The main problem with this approach so far has been that designers have built ad-hoc solutions, not sufficiently structured, with insufficient focus on understandability, maintenance and re-use. Over the last few years this has been changing.
With these improvements VHDL has already taken significant steps as a verification language and methodology. Now Bitvis introduces UVVM (Universal VHDL Verification Methodology) to take another major step. In the first release of UVVM we have focused on the main and most important missing methodology aspect - VHDL Verification Components (VVC).
Most FPGAs and modules have two or more interfaces that need to operate simultaneously, and lots of corner cases arise from the access to these interfaces at arbitrary times. Even a simple module like a UART has lots of corner cases - for instance due to the possibility of CPU reads of the RX-register being executed at random times with respect to data actually entering the RX register/FIFO/buffer from the RX interface. To verify that all these corner cases are OK requires simultaneous stimuli (and monitoring) of all interfaces and the ability to skew these accesses with respect to each other. In most TBs this is handled in a very unstructured, ad-hoc manner.

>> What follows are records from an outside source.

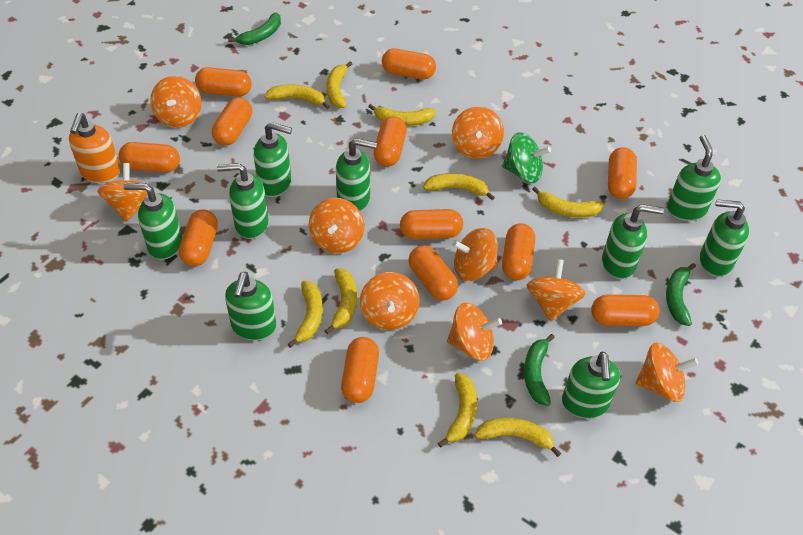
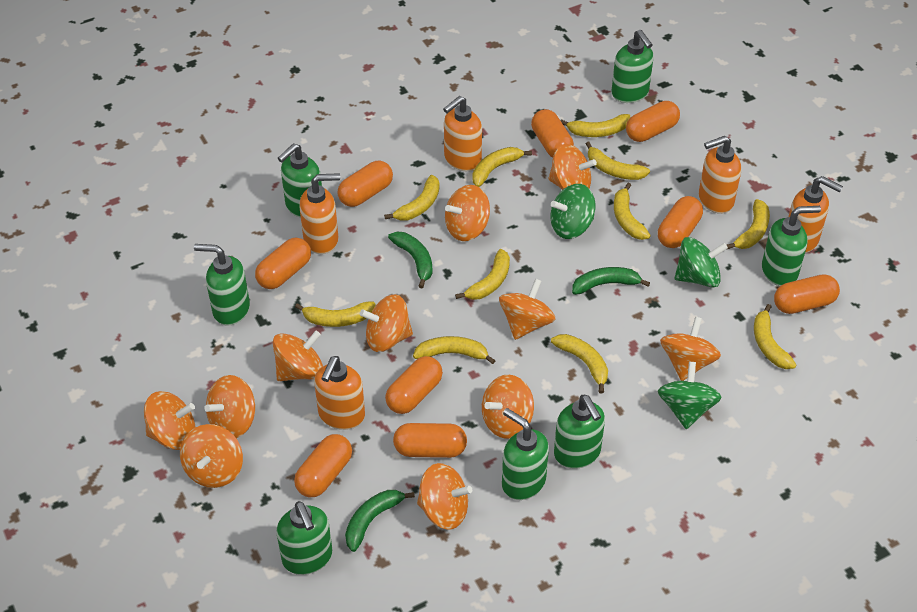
green soap dispenser: 9 -> 7
green spinning top: 1 -> 3
orange capsule: 12 -> 9
orange soap dispenser: 1 -> 5
orange spinning top: 9 -> 11
yellow banana: 9 -> 11

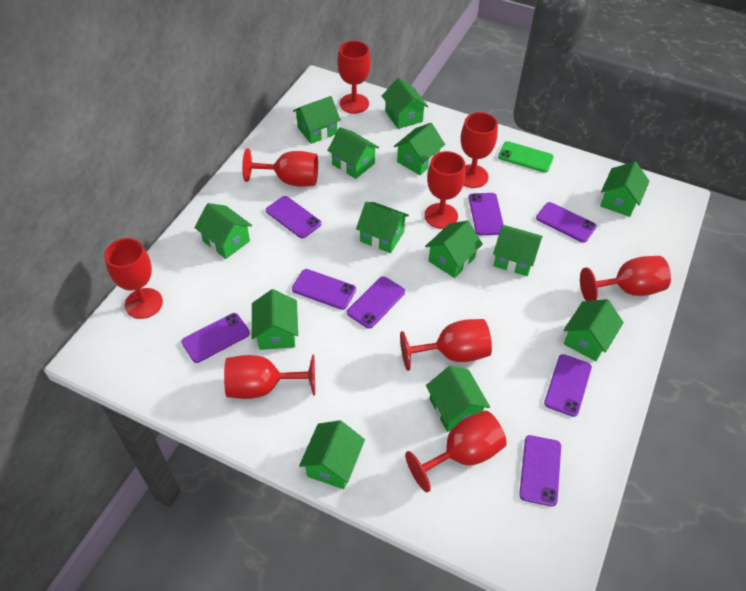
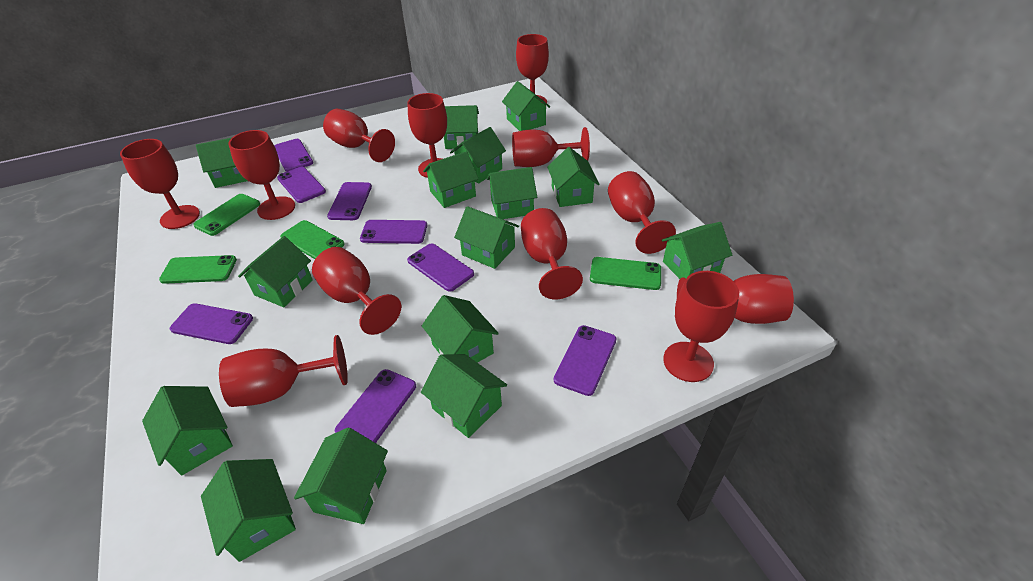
green house: 13 -> 15
green phone: 1 -> 4
red goblet: 9 -> 12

UVVM provides a simple, structured and reusable approach to this problem. In UVVM we have taken care of all the complexity of distributing commands to VVCs, queuing them inside the VVCs and executing them towards the DUT. The VVCs may also have local sequencers, controlled by the main/central TB sequencer, and of course a system to synchronize the various VVCs so that the central sequencer is easy to understand, extend and maintain. UVVM also provides an excellent reporting system using the verbosity control of Bitvis Utility Library, allowing the user to follow a command on its way from the sequencer to actual execution. Most of all, UVVM offers a methodology and usage that is easy to understand for anyone with a VHDL or software background. UVVM also allows random stimuli in a controlled manner.
UVVM will be released in Q2 2015, but with beta-release for selected customers Q1 (2015).
This is only the first stage. We have several enhancements in mind for future releases. These will all be published on our website.
An introduction to UVVM will be presented at FPGA-forum in Trondheim, February 12, 2015. The presentation will be made available on our web-site in February.